A way around my XOR Encryption requiring plaintext size

Question

I looked at some of the XOR examples and am unable to find an answer.

This is the code I'm using for PHP:

 for($i=0;$i<strlen($text);)
 {
     for($j=0;($j<strlen($key) && $i<strlen($text));$j++,$i++)
     {
         $outText .= $text{$i} ^ $key{$j};
         //echo 'i='.$i.', '.'j='.$j.', '.$outText{$i}.'<br />'; //for debugging
     }
 }  

And the resulting code for decryption in C++:

for (int i = 0; i < original.size();)
{
    for (int j = 0; (j < key.size() && i < original.size()); j++, i++)
    {
        decrypted += encrypted[i] ^ key[j];
    }
}

I'm having trouble getting around the need for the plaintext's size (std::string original in this case).

Without, hopefully, drastically changing the way I do the algorithm, is there a way around this?

Thanks in advance!

Answer 1

The ciphertext and plaintext are the same length.
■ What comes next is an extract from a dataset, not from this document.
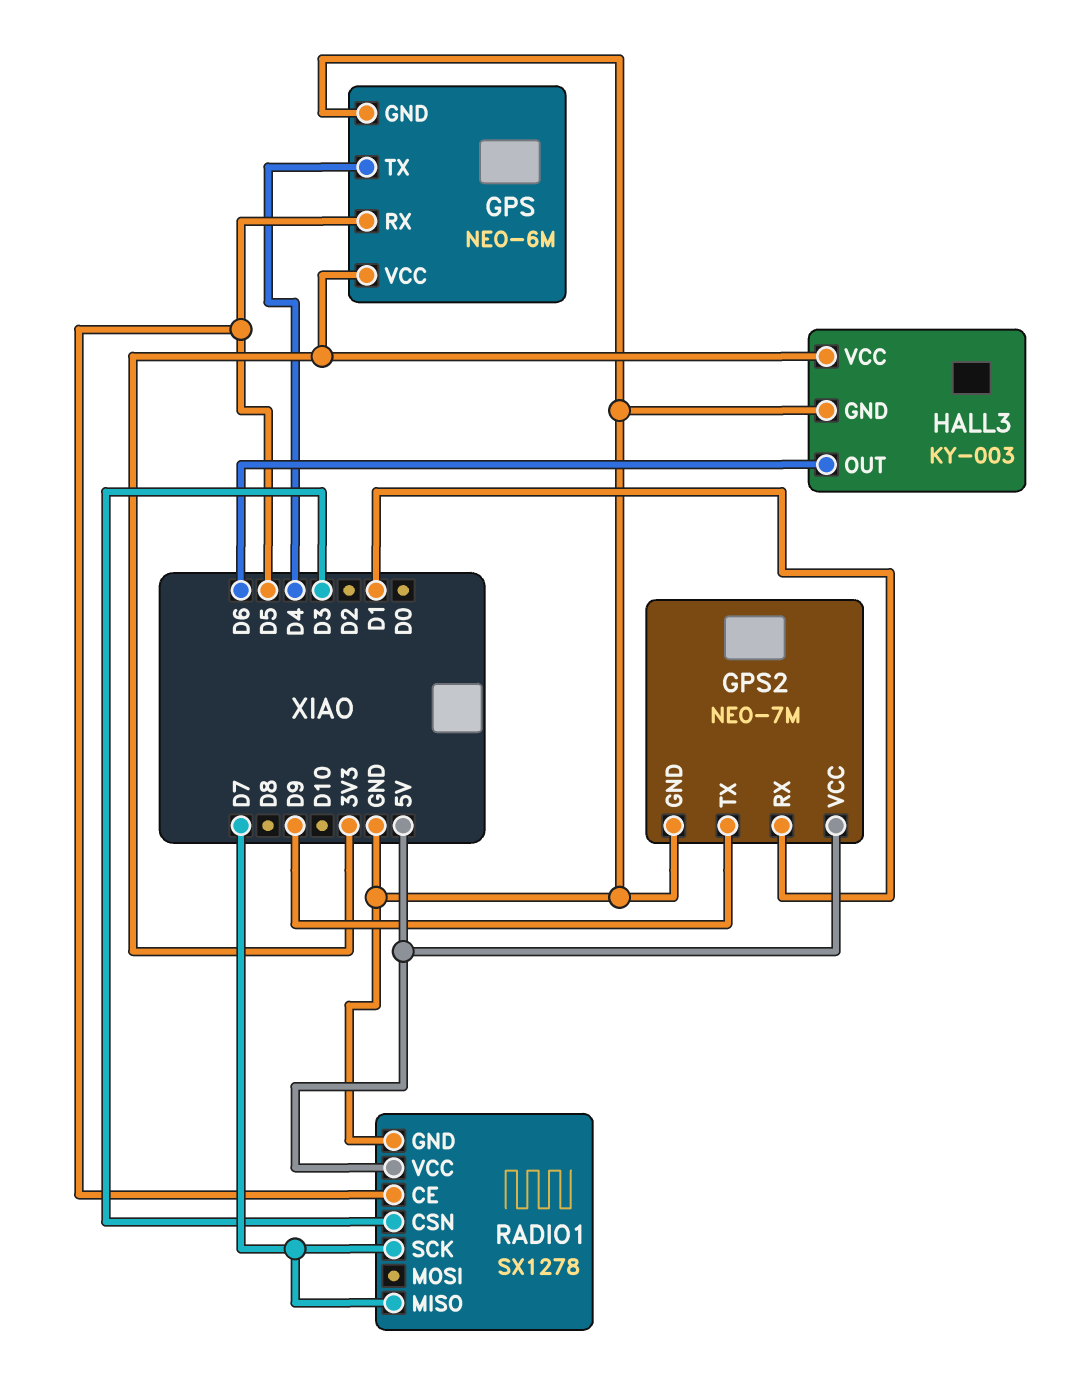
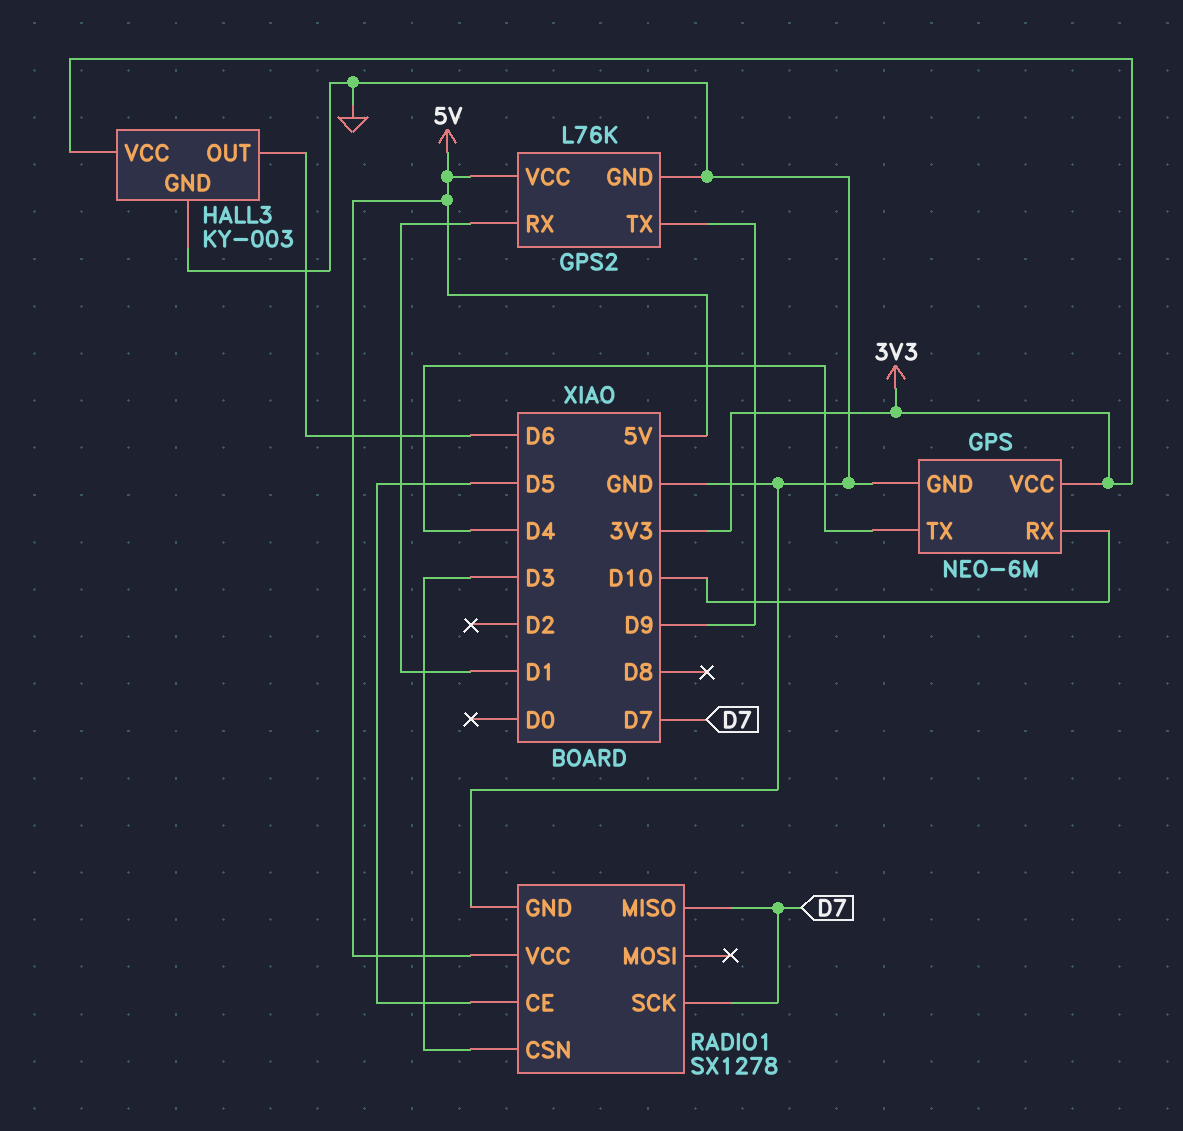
GPS pin RX: D5 -> D10
GPS2: NEO-7M -> L76K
So either size will do.

You also do not need two levels of loop nest to do this in PHP or C++.

Your code should look more like this:

 $textlen = strlen($text);
 $keylen  = strlen($key);
 for ($i = 0; $i < $textlen; $i++)
 {
     $outText .= chr( ord( $text{$i} ) ^ ord ( $key{$i % $keylen} ) );
 }  

I answered another question on XOR encryption here, since it seems to be all the rage these days.

BTW, if you try to backport this PHP code back to C++, be aware that (unlike PHP), strlen stops at ASCII NULs, and won't do what you want. You're better off using either std::string or vector<char> for the C++ version. (See link above for my C++ code.)